CAÑÓN
FREEGATE
El capitán presintió algo extraño, el aire estaba cargado de miradas quién sabe de qué lados. El acantilado se extendía quince kilómetro isla adentro, ya habían recorrido la mitad y el escape hacia la playa se hacía cada vez menos factible en caso de emboscada.
Siete
metros de roca se alzaban a sus costados, paredones infranqueables.

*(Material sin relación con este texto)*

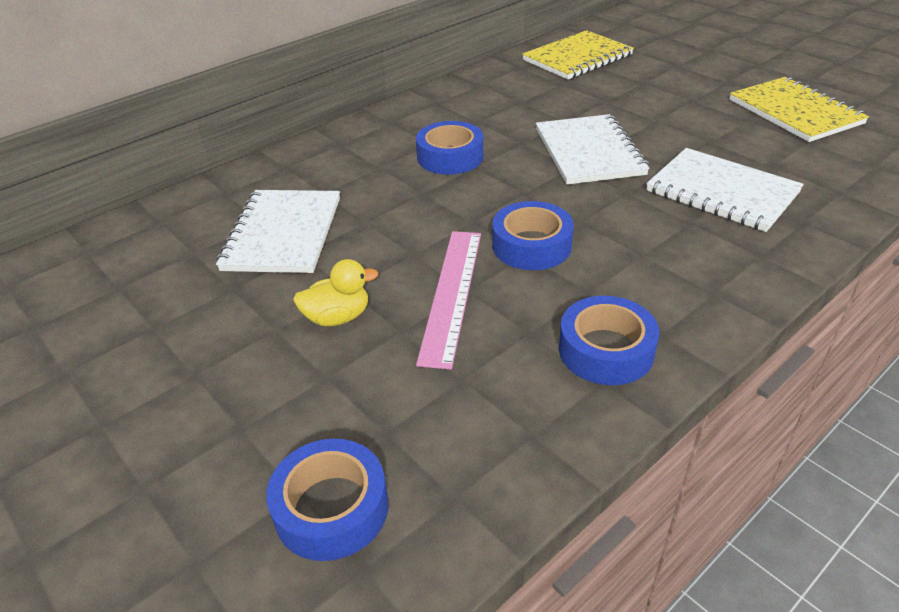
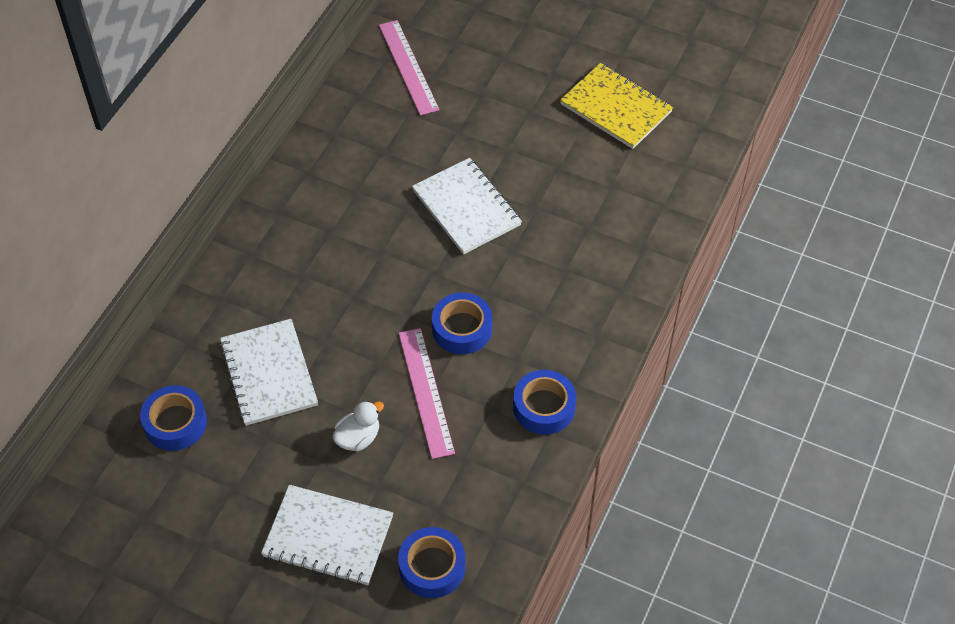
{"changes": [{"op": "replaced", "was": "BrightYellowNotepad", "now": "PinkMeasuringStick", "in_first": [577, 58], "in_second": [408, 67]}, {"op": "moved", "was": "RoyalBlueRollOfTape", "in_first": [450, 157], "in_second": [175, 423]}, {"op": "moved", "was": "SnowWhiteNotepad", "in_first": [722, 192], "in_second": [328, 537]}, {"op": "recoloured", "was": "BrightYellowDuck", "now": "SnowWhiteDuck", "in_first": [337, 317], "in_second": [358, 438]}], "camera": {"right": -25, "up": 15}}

Los únicos caminos eran hacia atrás o hacia adelanto, por el
sinuoso lecho del cañón,
de metro y medio de estrechez, aunque seco en esa época del año.
De
repente frente a ellos los paredones se torcieron bruscamente
a la derecha en una curva de sifón que no dejaba ver qué había más
allá. El capitán supo que la vida de sus quince hombres dependía
de él tanto como su reputación. Alzó la mano a la altura del
hombro, el lorito se echó hacia adelante buscando una galleta en su
mano pero lo único que se comió fue
el amague: el capitán hizo una señal de alto. Miró de reojo, con
su ojo bueno, al primer oficial a su derecha. Este le respondió con
otra mirada igual de encriptada, también con su ojo bueno. El
capitán sabía que entrar a la curva con sus quince hombres era
demasiado riesgoso, y sabía también que esta podía ser la tan
ansiada oportunidad para
deshacerse de su molesto primer oficial, ese irlandés abstemio que
tanta repulsión le había causado con sus constantes insistencias de
desinfectar la cuba de cubierta después de la peste que diezmó esa
otrora gloriosa tripulación de setecientos.
Tres
minutos de suspenso se perdieron hasta que el capitán terminó de
reflexionar todo ese rencor con el ceño cincurflejo, hasta que se
despabiló con el alarido
de un zorzal que fue asestado
de un certero gomerazo por parte de un
marinero
raso. Fueron poco menos de seis metros de trayectoria para la piedra
que le invirtió el pico al plumífero apostado en el borde del
barranco.
-Capitán,
qué será de nuestra suerte -preguntó el primer oficial.
-Ve
a echar un ojo -le replicó el otro.
El
primer oficial resopló indignado, giró la cabeza hacia atrás y no
vio más que pavor, viró hacia el frente otra vez y exhaló un
bramido a medio pulmón. Movió el pie derecho, el bueno, en un
primer paso sigiloso... Cuatro pasos más adelante y a mitad de la
curva se detuvo, se quitó el ojo malo, lo acarició con la yema del
pulgar de su mano izquierda -la buena-, lo miró detenidamente.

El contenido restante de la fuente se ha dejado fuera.